While we can’t offer medical advice, some people find gentle, natural approaches like cool compresses, loose cotton clothing, or soothing topical oils (approved by their care team) helpful for reducing overstimulation. It might also help to check with your surgeon or a breast care nurse about safe options - they often have great suggestions for non-pharmaceutical relief.
Please know you’re not alone in this, many in the community have walked this path and can share what worked for them. Sending you strength and comfort as you navigate this ❤️

Hi motton​ 

So sorry to hear of your discomfort, it must be very challenging to get comfortable. Great support and suggestions so far for you😊

In the meantime we can help you with the bra side of things to maybe lessen the discomfort somewhat. Sending you a private message.

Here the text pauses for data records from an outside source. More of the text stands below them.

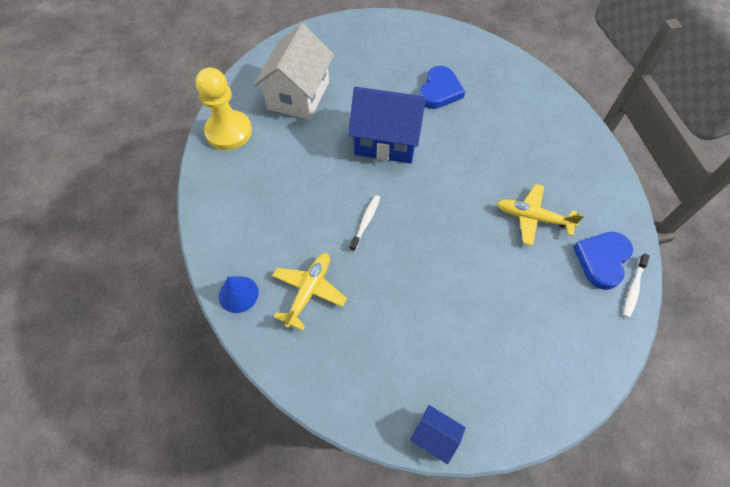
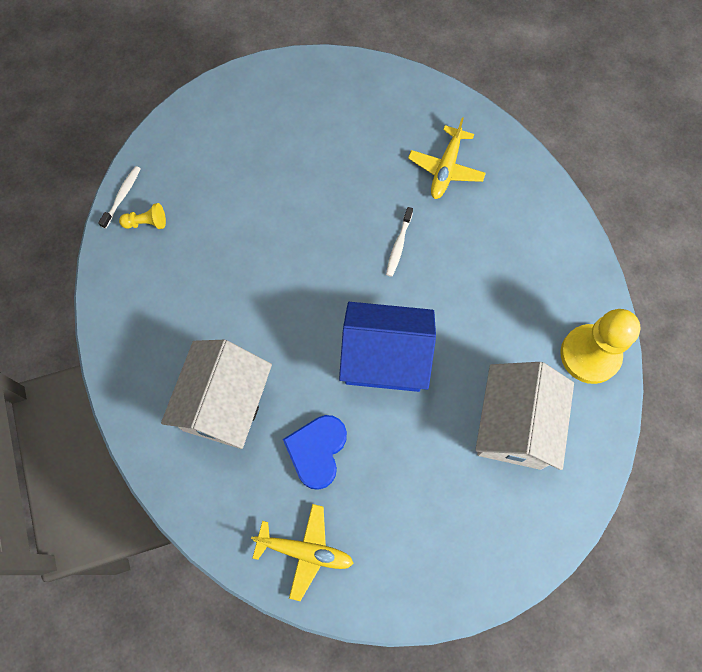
camera: 175 degrees right, 10 degrees up
(238, 294) = (514, 161): blue cone -> none
(435, 436) = (321, 65): blue house -> none
(508, 121) = (225, 404): none -> white house
(533, 218) = (212, 265): yellow plane -> yellow plane (305, 551)
(602, 260) = (146, 223): blue heart -> yellow pawn

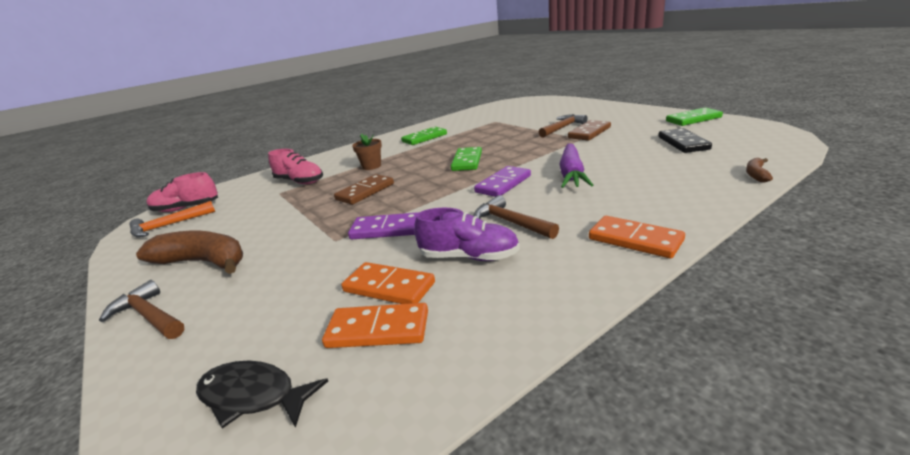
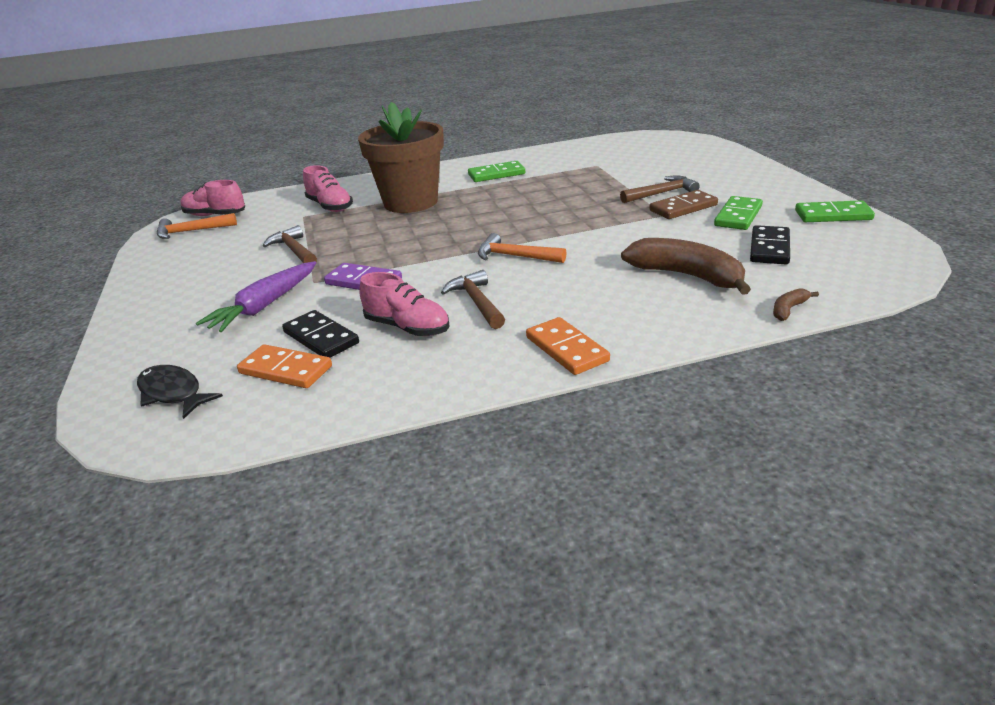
camera: 20 degrees right, 5 degrees up
(149, 316) = (138, 315): brown hammer -> brown hammer (294, 251)
(203, 262) = (199, 276): brown banana -> brown banana (687, 276)
(365, 192) = (379, 234): brown domino -> none
(371, 166) = (411, 202): brown flower pot -> brown flower pot, size x2.44
(389, 287) = (321, 338): orange domino -> black domino
(467, 161) = (509, 218): green domino -> green domino (738, 216)
(469, 257) = (407, 327): purple shoe -> pink shoe
(503, 184) = (515, 256): purple domino -> orange hammer
(571, 174) = (596, 261): purple carrot -> purple carrot (264, 306)

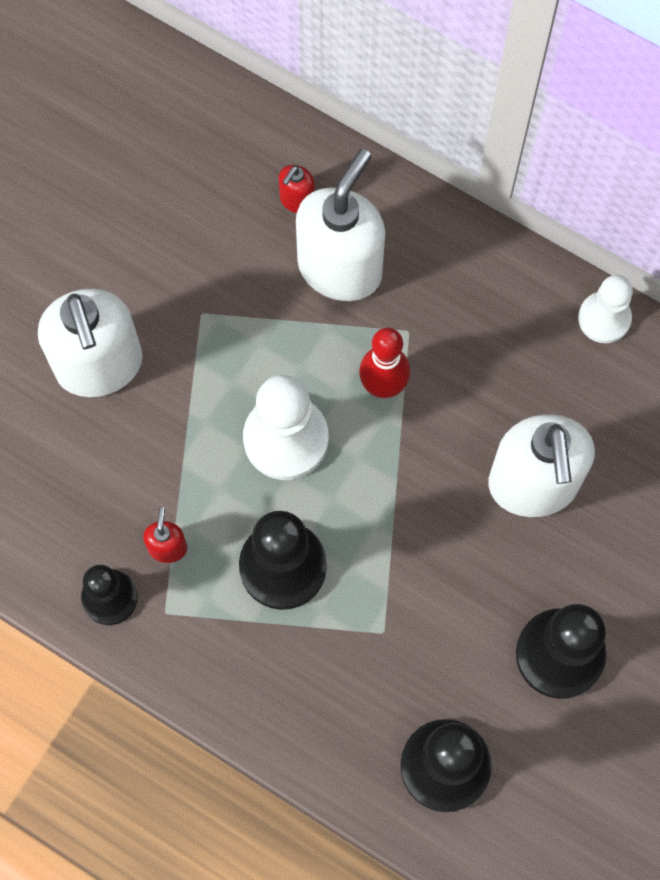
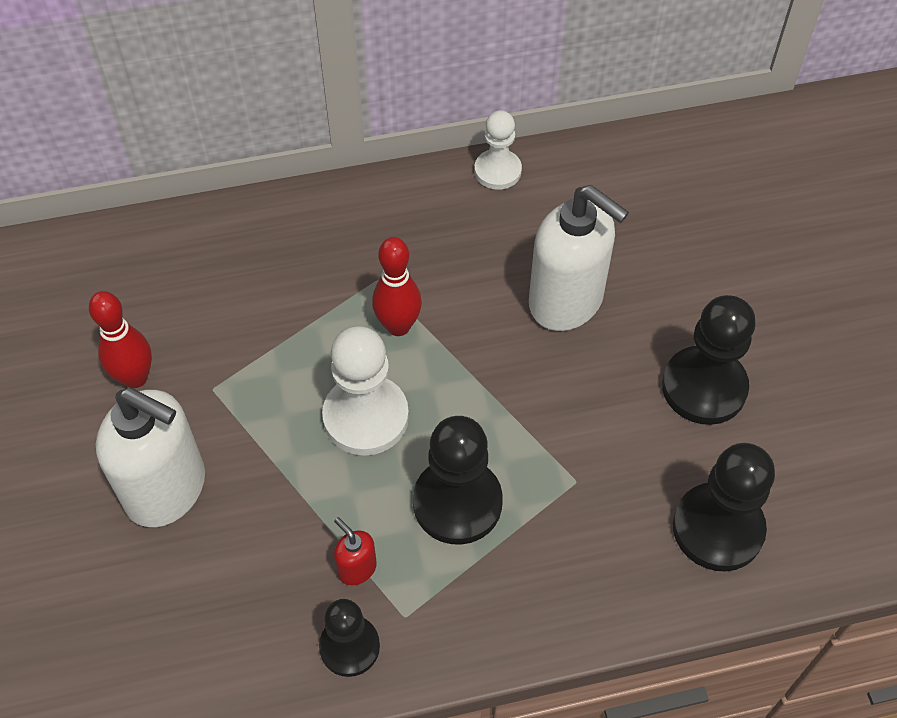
camera: 45 degrees left, 15 degrees down
(157, 254) = (135, 378): none -> red bowling pin
(297, 200) = (208, 263): red soap dispenser -> none
(340, 268) = (286, 279): white soap dispenser -> none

motton​  Arpie has covered just about everything. I had ductal left side. Though its been 8 years since surgery. And yes the nerve ending didn't like being interfered with. It does take time to resolve. I don’t have the nerve twangs and scream anymore. And yes I found any garment movement over the L breast set it off. I wore a cotton T shirt under my well fitting Bra The post surgery one I was given in hospital is  fantastic  and i picked up a 2nd one. The t shirt (inside out) under my bra also help with my Radiation. I had quiet intense dose for 5 weeks the T shirt helped with the amount of cream I applied over the weeks of radiation. 
A said any concerns get onto your breast care nurse, I she’s any good she’ll usually have a solution or 2. If not she’ll find out. 
mine has always been a text message away. 
Healing thoughts for you  
Lyn

motton​ I got my TShirts from kmart and cotton on.   
because of the swelling and scar from lymph gland surgery was sensitive along with the breast conserving surgery. I opted mostly for T shirts. 
I found the radiation sessions easy and over quickly compared the rest. And yes you do get tired but not straight away. I could have worked my employer and other staff members wanted me to get better without the added stress of work. With the radiation the effects don’t stop when the radiation finishes it actually keeps doing its thing, mine lasted about 2weeks after. Like chemo etc we all react on different levels. And We get our own specialised plan for where and what is targeted. All the way through this BC roller coaster I’ve managed to do the unexpected.
I Never let the medical team get too comfortable and like to throw  little curve balls but they have so far found things to do to keep me here. 
Not everything that is wrong with me is caused by the cancer, just makes treatment of each issue more complicated. I have 6 different doctors most of the time they talk to each other when they need to. The important thing is I inform my oncology team which Dr or Specialist I am seeing when and whats happening. 
Always keep your main contact on the treatment team updated with anything that comes up of any concern it might seem trivial but things add up to give a broader picture. 
I day at a time some are great some not so.
Tomorrow is another day yesterday is done.